Following Mnangagwa's announcement on Thursday, artistes had welcomed the president's gesture, but they said the government should do more for the sector.
Raisedon Baya, the director of Intwasa Arts Festival and arts practitioner, said the limited number of 50 will make it difficult to make a profit off shows.
"The announcement is good news in that it now means people can put up shows without breaking any law," Baya said.
"However, the number 50 will make it difficult for most shows to be viable, for example if you pay for the venue, publicity, public announcement system, technical crew and so forth, how much will you have to charge for the show to make a profit.
"We must also understand we are in the middle of a pandemic and health issues are important. So we are still in a catch 22 situation, hopefully things will ease up as we move on."
Kadoma-based arts promoter Tawanda "Carlito" Gochera, who is known for hosting Miss Schools, Miss Kadoma and Kadoma Music and Arts Awards said the president should review the number of attendants for the arts sector to thrive.
"We appreciate what the president has done to re-open the sector. it has been a whole year of inactivity," Gochera said.
"However, our only plea is for the president to review the number of attendants, we would be happier because the more, the merrier and also the more returns we get from organising shows.
"We also started working on the return of the Kadoma Music and Arts Awards and we hope by the time we host the fete at the end of the year and the sector will be fully functional."
Qeqeshiwe Mntambo said although the president opened the sector the arts are still limping.
"We welcome the kind gesture by the president, it had been long since we graced the stage and had an intimate moment with a live audience," she said.

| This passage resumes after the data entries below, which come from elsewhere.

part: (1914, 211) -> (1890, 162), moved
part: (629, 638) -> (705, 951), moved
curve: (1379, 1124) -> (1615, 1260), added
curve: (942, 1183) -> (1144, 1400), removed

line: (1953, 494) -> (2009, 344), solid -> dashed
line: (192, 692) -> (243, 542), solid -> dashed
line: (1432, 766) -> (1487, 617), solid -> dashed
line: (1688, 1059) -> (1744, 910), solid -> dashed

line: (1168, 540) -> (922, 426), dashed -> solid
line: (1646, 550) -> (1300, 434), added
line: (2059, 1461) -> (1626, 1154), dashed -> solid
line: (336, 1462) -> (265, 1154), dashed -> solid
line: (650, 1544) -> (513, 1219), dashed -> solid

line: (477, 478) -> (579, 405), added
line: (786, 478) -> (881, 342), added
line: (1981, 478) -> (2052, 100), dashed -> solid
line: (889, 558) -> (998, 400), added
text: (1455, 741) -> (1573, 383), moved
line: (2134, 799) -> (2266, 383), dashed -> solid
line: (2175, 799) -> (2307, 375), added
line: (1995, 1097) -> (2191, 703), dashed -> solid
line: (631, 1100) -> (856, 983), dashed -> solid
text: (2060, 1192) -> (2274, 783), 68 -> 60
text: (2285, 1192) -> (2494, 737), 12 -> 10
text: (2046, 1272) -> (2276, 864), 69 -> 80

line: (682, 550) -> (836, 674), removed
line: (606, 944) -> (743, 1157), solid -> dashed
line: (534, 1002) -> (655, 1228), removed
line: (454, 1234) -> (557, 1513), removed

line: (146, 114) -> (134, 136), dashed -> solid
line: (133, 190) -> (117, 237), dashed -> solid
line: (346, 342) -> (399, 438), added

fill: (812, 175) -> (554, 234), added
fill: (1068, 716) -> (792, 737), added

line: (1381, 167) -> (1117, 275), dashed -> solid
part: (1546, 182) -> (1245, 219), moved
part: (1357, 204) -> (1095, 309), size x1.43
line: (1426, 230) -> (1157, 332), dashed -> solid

"However, the money and effort we put in to host a show and the returns that we will get from a show only limited to 50 people won't tally.
"It will be hard to host shows. Yes, the arts have been 'opened', but we are still limping from the effects of lockdown."
On Thursday, a number of musicians and artistes took to social media platforms to thank the president.
However, a music critic said Mnangagwa's gesture was not sincere as the regulations left gaps.
"If you look closely, the president did not talk about curfews and the current Covid-19 regulations have time restrictions.
"How feasible is to have a music show of 50 people?" the critic asked.
"There is a certain motive behind all this. It's politics at play. The president is trying to win the hearts of artistes because we have an impending election. Open your eyes here, this is just politics."